1A business combination is a union of business entities in which two or more previously separate and independent companies are brought under the control of a single management team. Three situations establish the control necessary for a business combination, namely, when one or more corporations become subsidiaries, when one company transfers its net assets to another, and when each combining company transfers its net assets to a newly formed corporation.
2The dissolution of all but one of the separate legal entities is not necessary for a business combination. An example of one form of business combination in which the separate legal entities are not dissolved is when one corporation becomes a subsidiary of another. In the case of a parent-subsidiary relationship, each combining company continues to exist as a separate legal entity even though both companies are under the control of a single management team.

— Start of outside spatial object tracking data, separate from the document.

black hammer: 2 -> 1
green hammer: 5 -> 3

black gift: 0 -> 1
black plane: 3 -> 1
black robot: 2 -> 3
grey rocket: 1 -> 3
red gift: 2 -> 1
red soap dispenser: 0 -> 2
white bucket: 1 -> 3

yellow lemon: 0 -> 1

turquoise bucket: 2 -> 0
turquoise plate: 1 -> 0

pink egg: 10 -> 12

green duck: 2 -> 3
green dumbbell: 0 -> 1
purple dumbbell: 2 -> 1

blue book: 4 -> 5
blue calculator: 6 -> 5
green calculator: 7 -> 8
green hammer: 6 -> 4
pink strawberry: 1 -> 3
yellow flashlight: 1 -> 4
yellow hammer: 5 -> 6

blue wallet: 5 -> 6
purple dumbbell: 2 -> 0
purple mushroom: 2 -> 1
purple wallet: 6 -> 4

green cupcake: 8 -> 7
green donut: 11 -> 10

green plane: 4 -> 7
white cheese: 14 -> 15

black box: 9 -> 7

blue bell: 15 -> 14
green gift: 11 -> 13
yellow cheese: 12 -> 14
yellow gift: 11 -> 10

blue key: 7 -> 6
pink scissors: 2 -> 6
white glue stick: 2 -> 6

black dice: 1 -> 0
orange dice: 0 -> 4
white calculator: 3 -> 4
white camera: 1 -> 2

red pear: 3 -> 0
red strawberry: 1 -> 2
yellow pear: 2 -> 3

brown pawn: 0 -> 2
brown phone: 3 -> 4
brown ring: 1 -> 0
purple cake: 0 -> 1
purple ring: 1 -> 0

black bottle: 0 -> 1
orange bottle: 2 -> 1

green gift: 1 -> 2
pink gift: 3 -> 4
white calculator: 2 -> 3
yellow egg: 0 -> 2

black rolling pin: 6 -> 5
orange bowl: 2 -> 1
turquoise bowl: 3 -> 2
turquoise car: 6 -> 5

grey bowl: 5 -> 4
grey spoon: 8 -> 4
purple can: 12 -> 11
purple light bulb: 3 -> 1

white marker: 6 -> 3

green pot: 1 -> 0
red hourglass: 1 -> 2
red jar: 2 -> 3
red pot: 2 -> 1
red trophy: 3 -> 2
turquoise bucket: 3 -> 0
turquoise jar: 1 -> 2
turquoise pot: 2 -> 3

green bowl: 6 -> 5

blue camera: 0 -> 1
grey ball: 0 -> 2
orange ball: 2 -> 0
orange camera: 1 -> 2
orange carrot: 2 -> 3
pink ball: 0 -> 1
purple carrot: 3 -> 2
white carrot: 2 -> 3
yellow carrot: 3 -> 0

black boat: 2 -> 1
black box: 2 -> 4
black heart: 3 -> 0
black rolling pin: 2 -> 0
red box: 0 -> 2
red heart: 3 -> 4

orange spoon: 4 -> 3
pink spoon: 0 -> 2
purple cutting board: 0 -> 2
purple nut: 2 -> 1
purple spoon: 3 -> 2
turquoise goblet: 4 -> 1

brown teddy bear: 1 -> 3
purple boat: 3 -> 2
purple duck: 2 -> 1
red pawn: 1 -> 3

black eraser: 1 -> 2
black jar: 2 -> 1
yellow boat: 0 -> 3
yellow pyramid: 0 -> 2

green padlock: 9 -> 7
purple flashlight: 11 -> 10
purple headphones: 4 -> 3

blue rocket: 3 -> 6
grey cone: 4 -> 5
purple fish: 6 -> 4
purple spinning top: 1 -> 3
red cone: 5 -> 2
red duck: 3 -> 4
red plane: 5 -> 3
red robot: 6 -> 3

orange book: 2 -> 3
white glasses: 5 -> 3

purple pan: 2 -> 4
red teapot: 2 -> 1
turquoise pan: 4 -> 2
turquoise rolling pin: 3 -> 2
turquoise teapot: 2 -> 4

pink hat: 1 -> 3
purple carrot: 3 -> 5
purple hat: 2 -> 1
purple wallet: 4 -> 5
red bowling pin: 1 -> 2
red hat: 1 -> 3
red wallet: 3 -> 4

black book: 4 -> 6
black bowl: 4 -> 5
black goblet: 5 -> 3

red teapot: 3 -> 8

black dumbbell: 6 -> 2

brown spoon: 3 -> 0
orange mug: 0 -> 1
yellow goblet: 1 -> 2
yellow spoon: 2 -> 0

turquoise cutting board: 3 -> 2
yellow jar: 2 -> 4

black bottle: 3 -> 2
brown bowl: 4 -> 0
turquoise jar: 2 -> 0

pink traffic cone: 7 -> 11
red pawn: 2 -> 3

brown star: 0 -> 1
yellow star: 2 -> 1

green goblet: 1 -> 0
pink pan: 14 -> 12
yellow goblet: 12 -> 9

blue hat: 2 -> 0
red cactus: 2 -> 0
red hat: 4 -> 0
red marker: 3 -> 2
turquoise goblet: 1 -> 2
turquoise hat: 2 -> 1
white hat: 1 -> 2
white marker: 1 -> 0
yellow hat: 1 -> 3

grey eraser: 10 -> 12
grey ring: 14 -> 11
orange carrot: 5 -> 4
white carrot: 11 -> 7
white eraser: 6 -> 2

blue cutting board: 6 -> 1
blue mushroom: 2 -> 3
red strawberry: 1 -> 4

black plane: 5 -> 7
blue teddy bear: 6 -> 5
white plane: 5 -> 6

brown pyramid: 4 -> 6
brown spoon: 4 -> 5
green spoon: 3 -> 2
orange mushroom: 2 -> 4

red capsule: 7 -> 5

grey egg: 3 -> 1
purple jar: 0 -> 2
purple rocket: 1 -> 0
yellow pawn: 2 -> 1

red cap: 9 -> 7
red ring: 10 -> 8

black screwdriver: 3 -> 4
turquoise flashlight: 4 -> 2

3A business combination occurs when two or more previously separate and independent companies are brought under the control of a single management team. Merger and consolidation in a generic sense are frequently used as synonyms for the term business combination. In a technical sense, however, a merger is a type of business combination in which all but one of the combining entities are dissolved and a consolidation is a type of business combination in which a new corporation is formed to take over the assets of two or more previously separate companies and all of the combining companies are dissolved.
4Goodwill arises in a business combination accounted for under the acquisition method when the cost of the investment (fair value of the consideration transferred) exceeds the fair value of identifiable net assets acquired. Under GAAP, goodwill is not amortized for financial reporting purposes and will have no effect on net income, unless the goodwill is deemed to be impaired. If goodwill is impaired, a loss will be recognized.
5A bargain purchase occurs when the acquisition price is less than the fair value of the identifiable net assets acquired. The acquirer records the gain from a bargain purchase as an ordinary gain during the period of the acquisition. The gain equals the difference between the investment cost and the fair value of the identifiable net assets acquired.